Periodic Reporting for period 4 - CentrioleBirthDeath (Mechanism of centriole inheritance and maintenance)
Periodo di rendicontazione: 2021-07-01 al 2022-12-31
Besides being able to form close to a pre-existing structure (canonical duplication), centrosomes can form de novo, a process that is mostly unknown. We explored the initial steps of de novo centrosome biogenesis, using frog egg extracts. These extracts are made from eggs and are therefore devoid of centrioles. Adding PLK4, the major trigger of centriole biogenesis, in acentriolar cells is known to induce de novo centriole formation. We observed that adding PLK4 in frog extracts induces the formation of microtubule organizing centers. Using this system, we unveiled a new function for Plk4 (Gouveia and Zitouni et al, 2019), which can self assemble in vitro into condensates that are able to recruit α- and β-tubulins, as well as STIL, a substrate of PLK4, and the microtubule nucleator γ-tubulin, leading to the formation of acentriolar MTOCs, and reflecting the possible initial steps for de novo centriole biogenesis. We suggest a new mechanism of action for PLK4, where it forms a self-organizing catalytic scaffold that recruits centriole components, PCM factors and α- and β-tubulins, leading to MTOC formation (Gouveia and Zitouni et al, 2019). This work opens exciting new avenues regarding how PLK4 and the first steps of centriole biogenesis are regulated.

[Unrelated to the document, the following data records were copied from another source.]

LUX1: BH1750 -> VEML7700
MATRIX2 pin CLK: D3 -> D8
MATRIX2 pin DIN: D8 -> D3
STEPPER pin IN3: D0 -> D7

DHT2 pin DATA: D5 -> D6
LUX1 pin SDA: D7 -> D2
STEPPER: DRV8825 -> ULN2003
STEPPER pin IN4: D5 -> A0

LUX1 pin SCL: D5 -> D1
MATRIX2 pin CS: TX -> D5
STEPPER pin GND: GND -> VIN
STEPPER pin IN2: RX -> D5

An important question is what determines where centrioles are formed, when no centriole is there to catalyze the process. We explored the evolutionary conserved interactions of centrosomal components and uncovered that pericentrin, a component of the pericentriolar material (PCM), and that is often overexpressed in cancer, can recruit one of the first components needed to make centrioles, SAS-6 (Ito et al, 2019). SAS-6 is a critical component of the cartwheel structure, which helps defining the ninefold centriole symmetry (see for review Nabais et al, 2019). Our work suggests that the PCM not only recruits and concentrates microtubule-nucleators, but also the centriole assembly machinery, promoting biogenesis close by, an hypothesis we are now further testing. These observations are a relevant contribution for the comprehension of cellular mechanisms controlling centriole number and a new step forward to identify and correct deregulated processes in human disease.

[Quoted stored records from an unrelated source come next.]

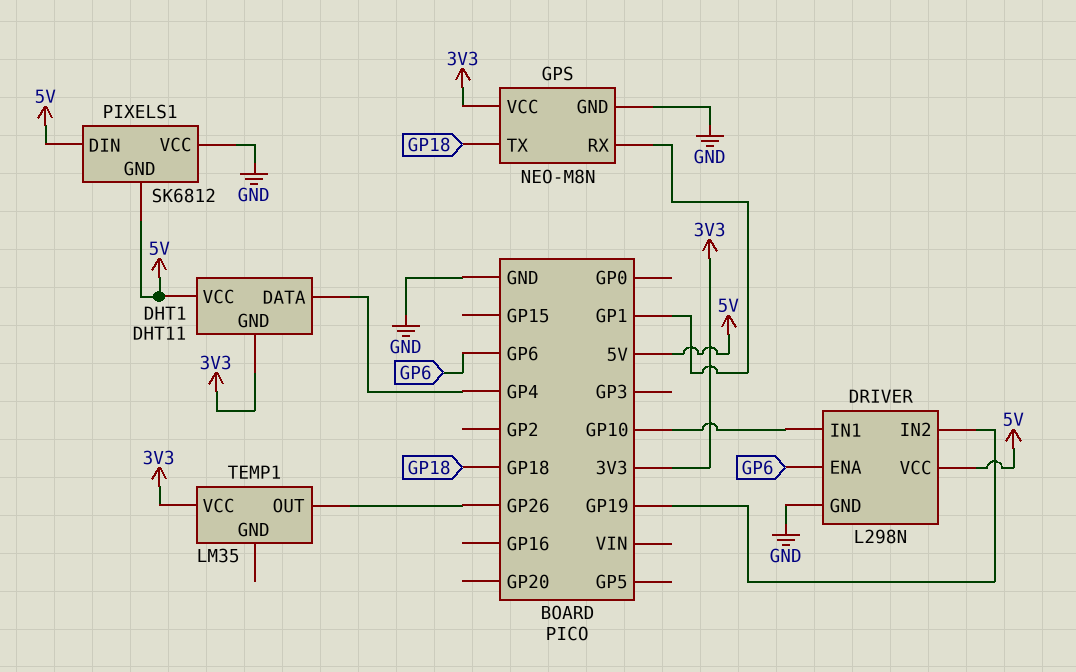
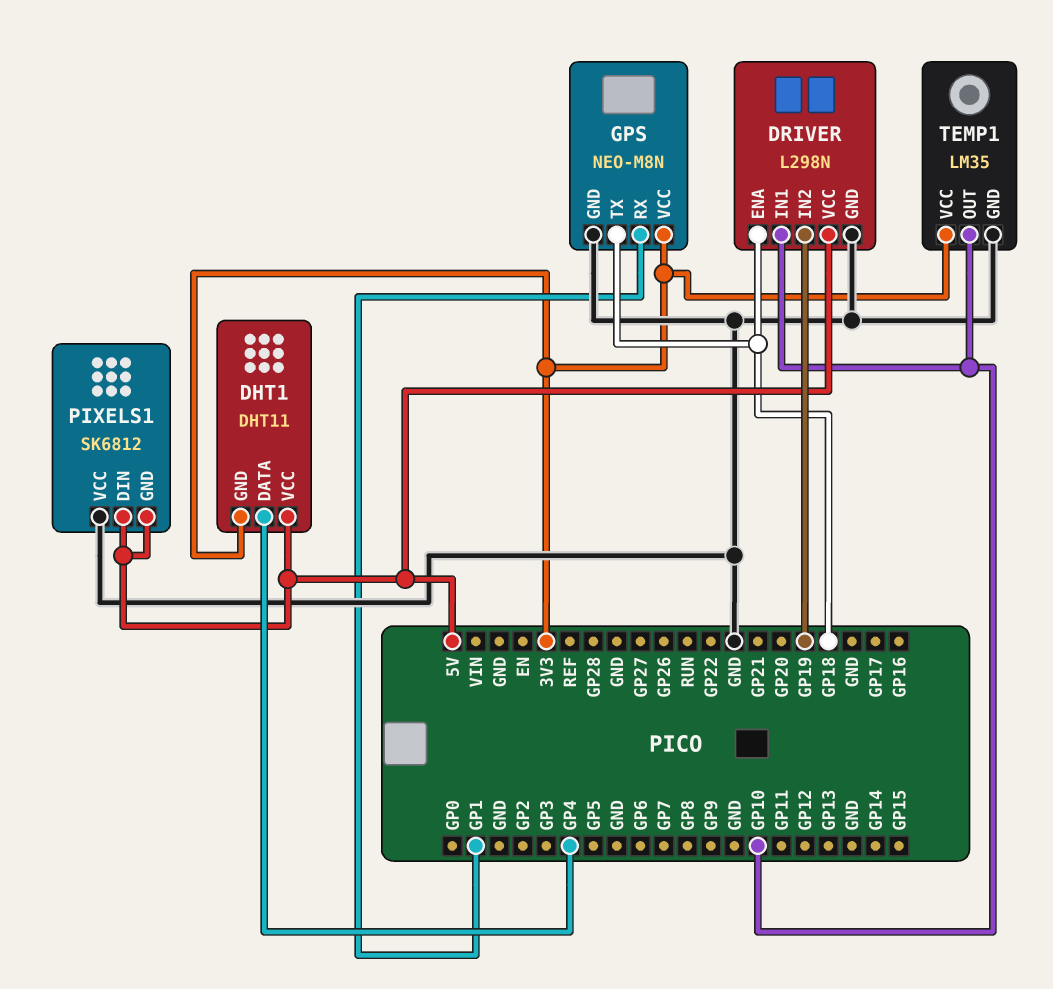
DRIVER pin ENA: GP6 -> GP18
TEMP1 pin GND: none -> GND
TEMP1 pin OUT: GP26 -> GP10

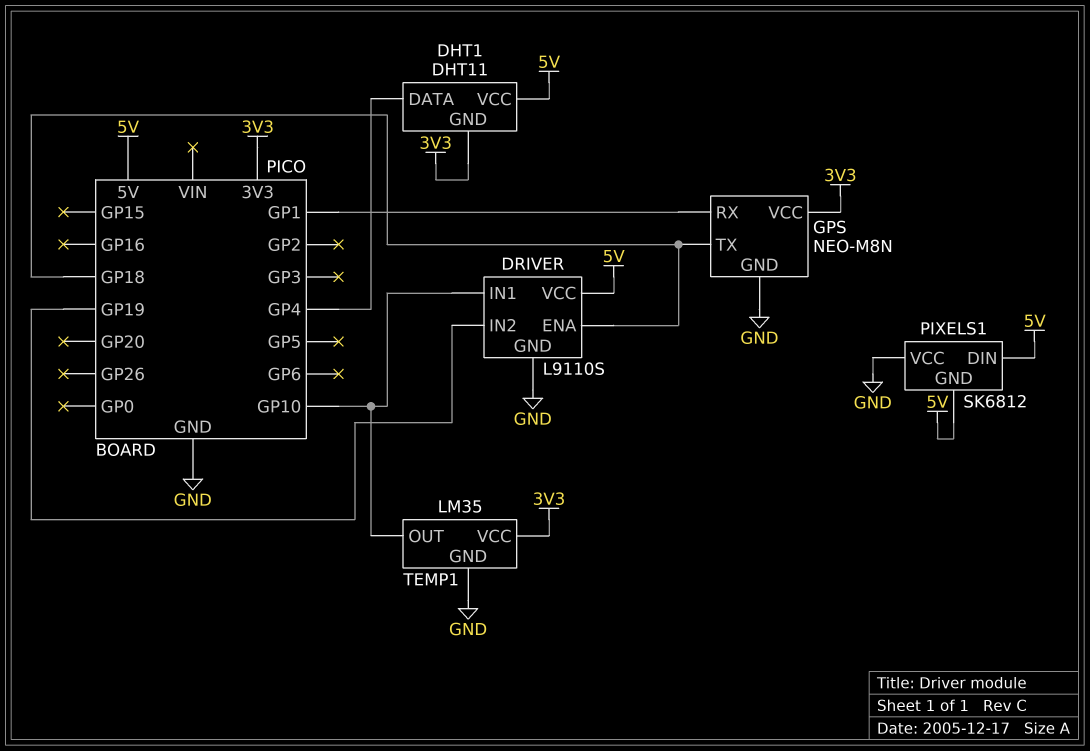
DRIVER: L298N -> L9110S

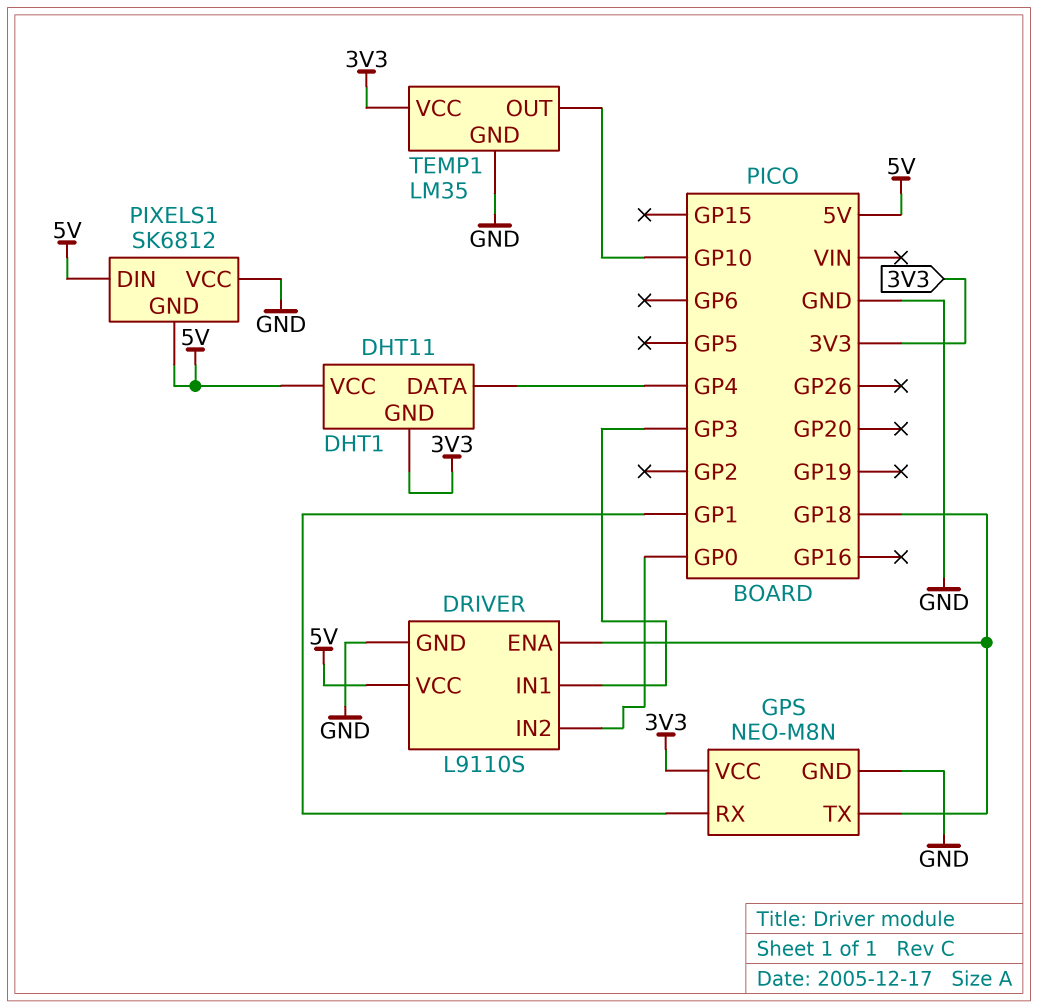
DRIVER pin IN1: GP10 -> GP3
DRIVER pin IN2: GP19 -> GP0

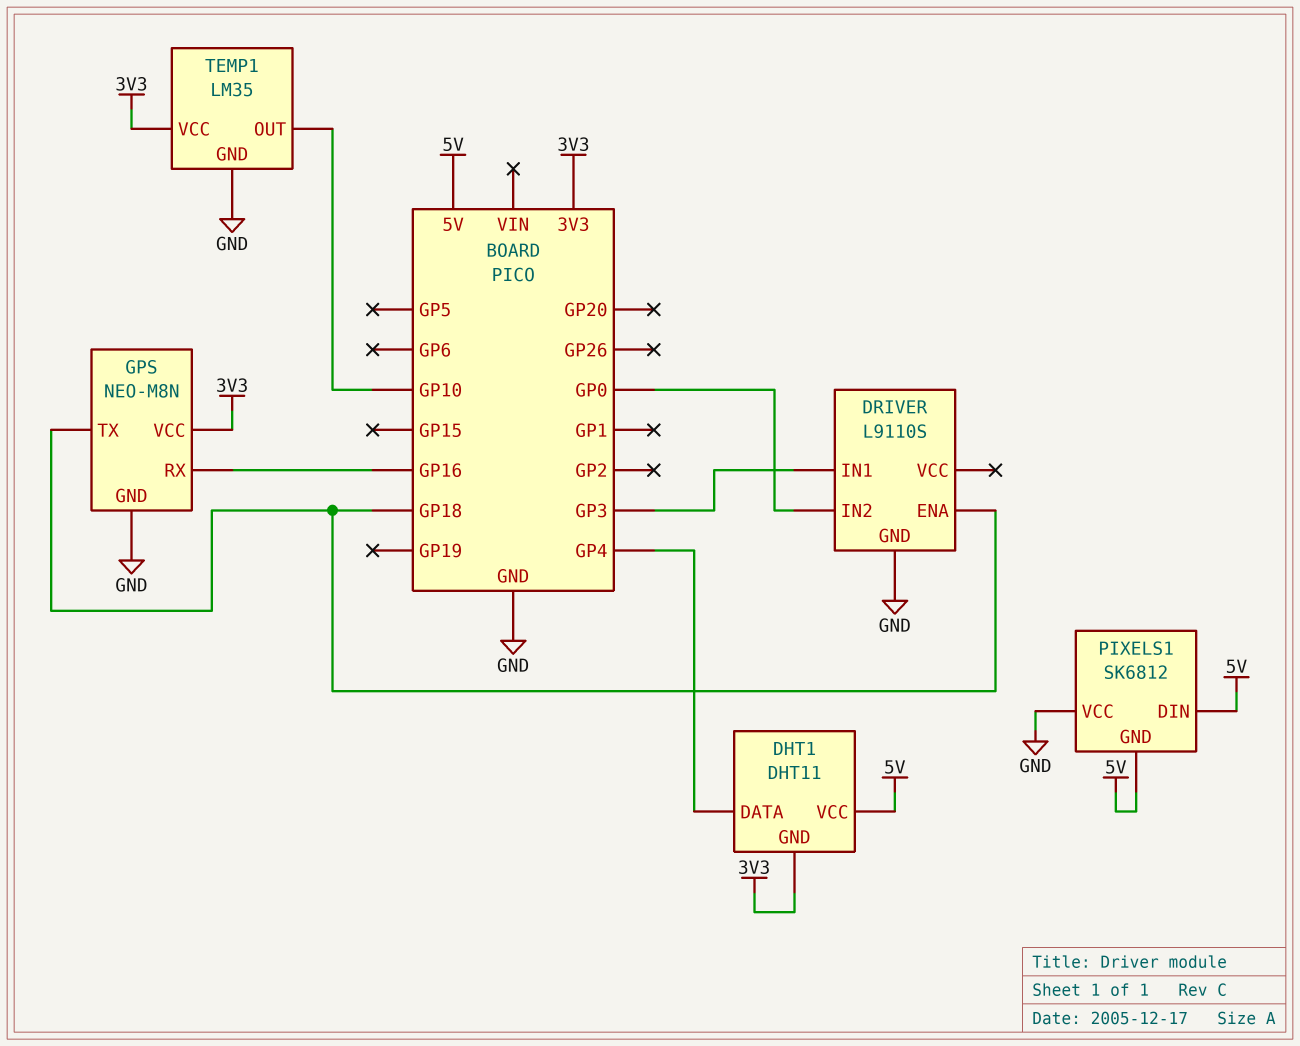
DRIVER pin VCC: 5V -> none
GPS pin RX: GP1 -> GP16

In a separate study which was focused on understanding the formation of diverse ciliary bases, a structure composed by the centrioles, we uncovered that the cartwheel components, SAS-6 and its partner STIL, also play an important role in basal body elongation, proposing thus a novel role for these centriole components. Moreover, by characterizing 15 different components of basal bodies, we have also observed that all basal bodies are surrounded by several components of the PCM, suggesting the PCM might be involved in their maintenance, as we had originally predicted in Aim3. This survey is an essential tool to comprehend the processes and molecules that ensure the maintenance of these long lived cellular structures, one of the main objectives of Aim3. Defects in cilia can often cause human disorders, including ciliopathies, tissue-degeneration and ageing-related phenotypes.